Tablet Magazine
Some of you may remember that the library used to subscribe to Nextbook Reader, a large format magazine. (We still have all the issues out, on the second white shelf.) The paper magazine ceased to exists, but the people who were behind it created an online version called Tablet Magazine. It launched June 2009 and has been adding content daily. Even if you don’t agree with all of their choices for topics, their writing style or opinion, it is still very much worth to follow them, as they produce quality and quantity of interesting Jewish content.
The magazine’s “arts & Culture” section has a subsection dedicated to books. I could say that I read it “cover to cover”, but there are no covers in online magazines and being on ongoing publications there aren’t even single “issues or volumes”. Here is a selection just from their April articles. I omitted the names of the authors from these taglines on purpose, because I think they are interesting enough in themselves without having to resort to namedropping.
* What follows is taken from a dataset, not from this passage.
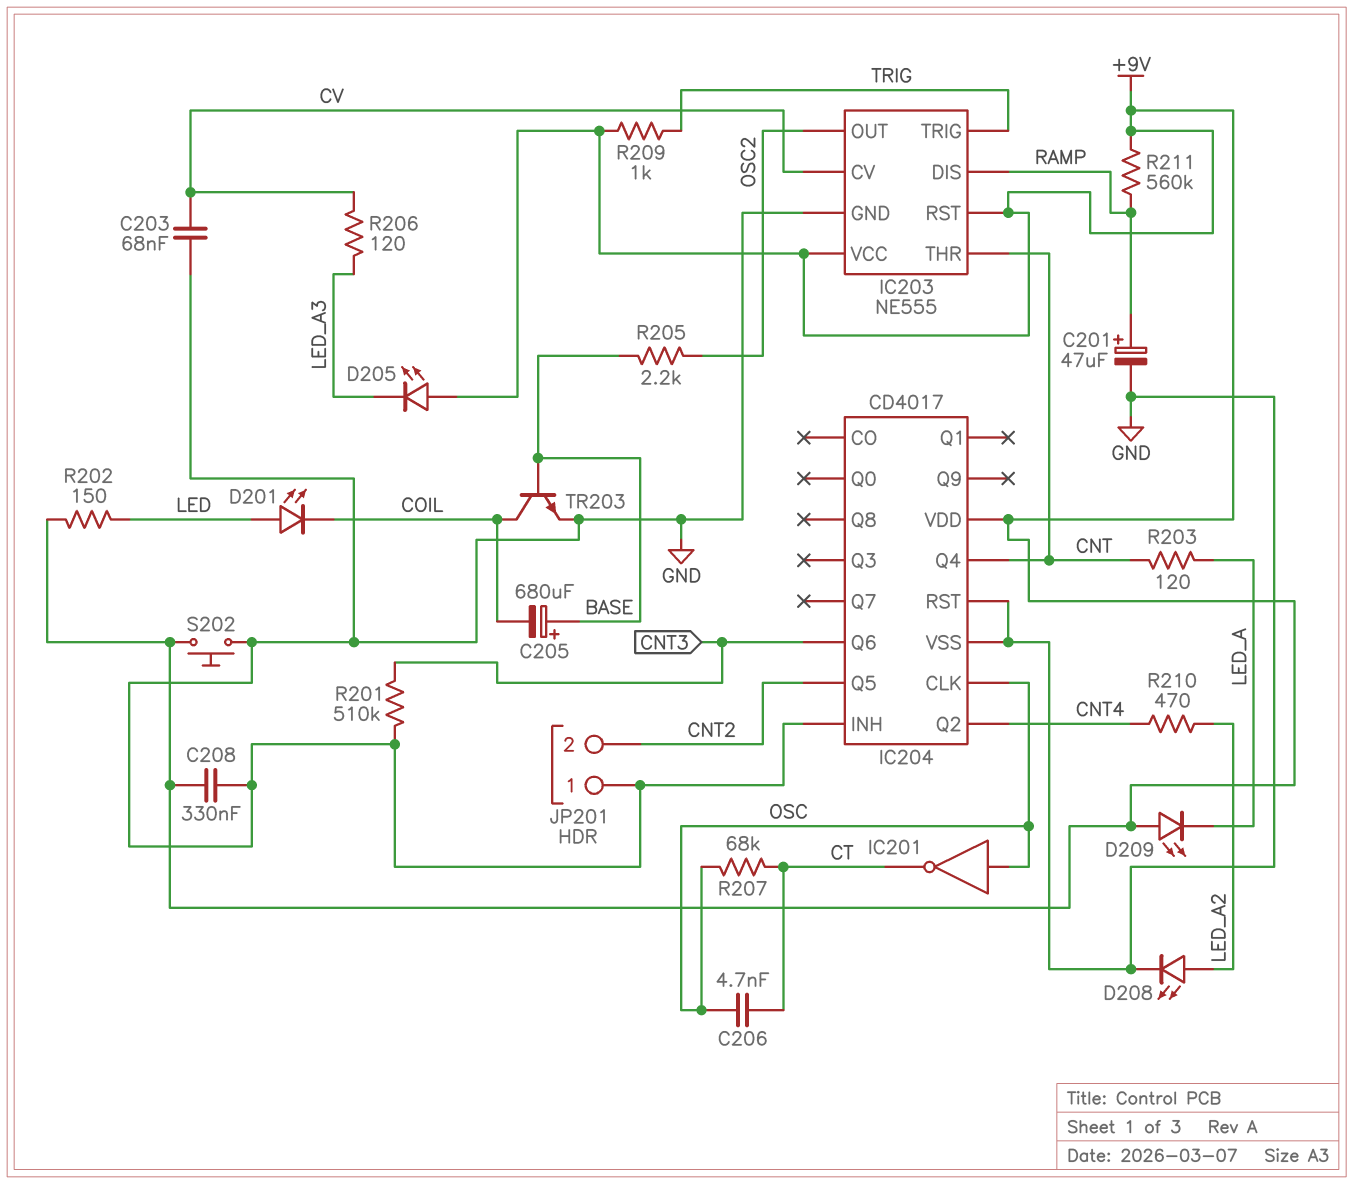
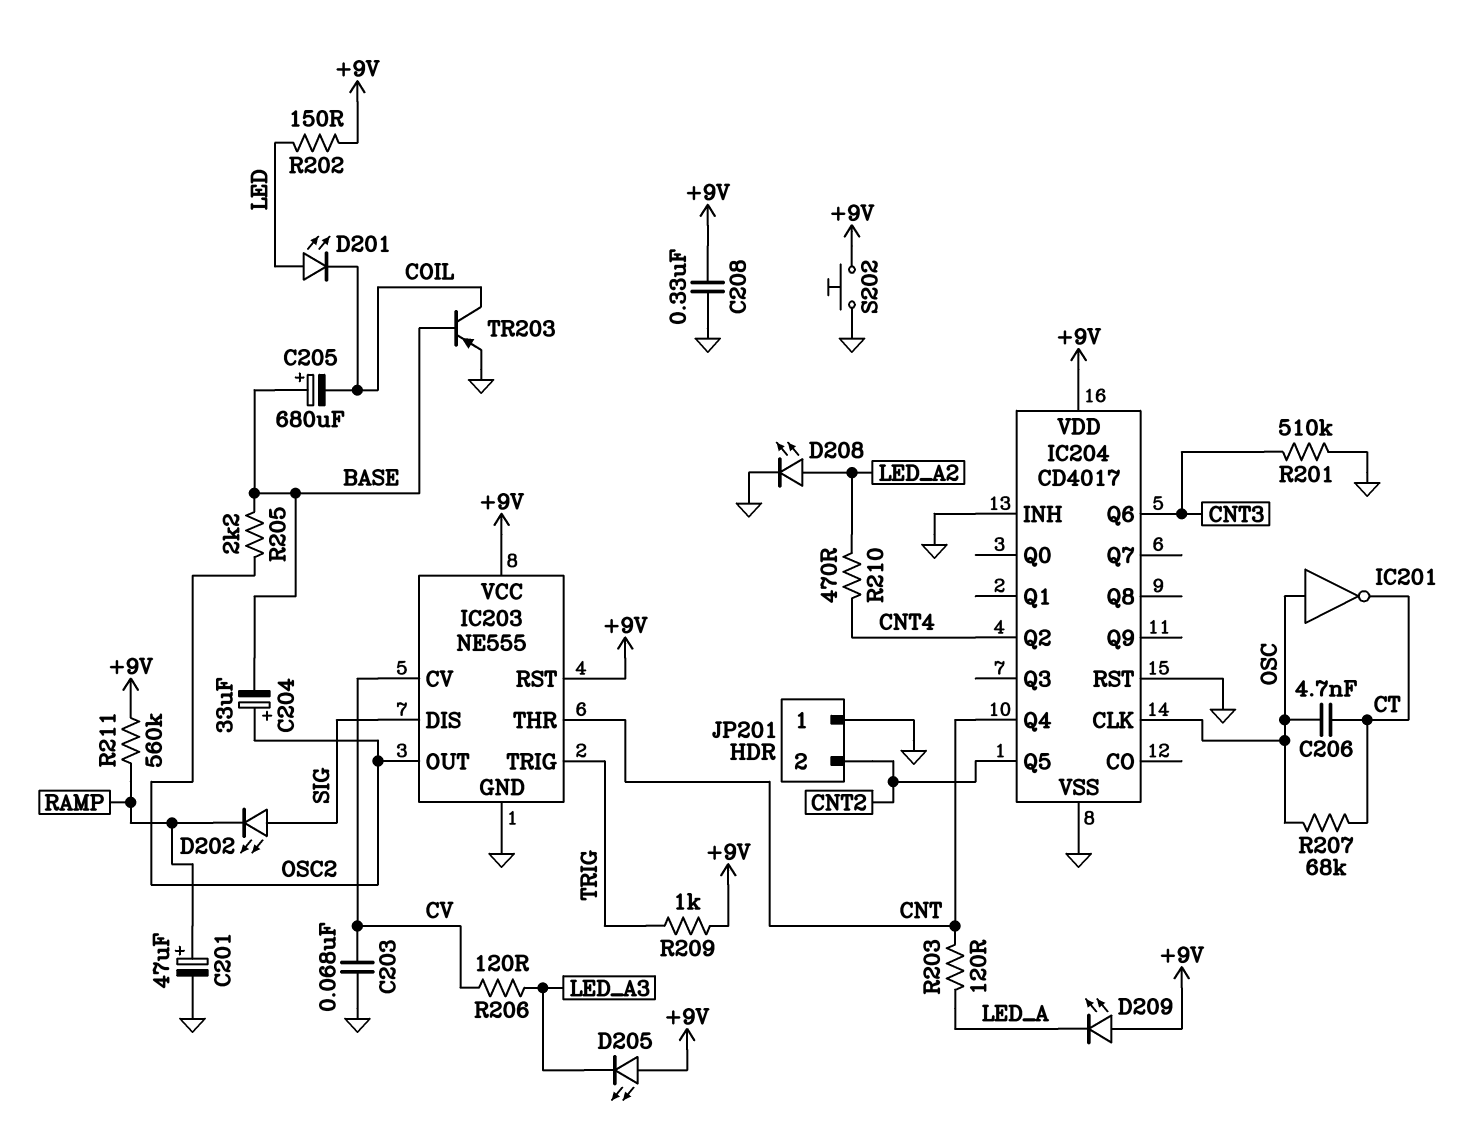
C204: none -> 33uF (plus OSC2, minus BASE)
D202: none -> LED (A SIG, K RAMP)
IC203 pin DIS: RAMP -> SIG
TR203: NPN (B BASE, C COIL, E GND) -> PNP (B BASE, C COIL, E GND)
- In stories written in Poland and the U.S., the modernist master Isaac Bashevis Singer mined folk tales to convey the 20th century’s essential cruelty
- Thane Rosenbaum’s young-adult novel The Stranger Within Sarah Stein, takes on the Holocaust and Sept. 11 but can’t reconcile Jewish past and future.
Allan Bloom’s The Closing of the American Mind remains as important as ever, and as misunderstood, 25 years after the 1980s culture wars. (See corresponding picture right.)- In a new English translation of Second Person Singular, Israeli novelist Sayed Kashua gives voice to the Arab minority in the Jewish state.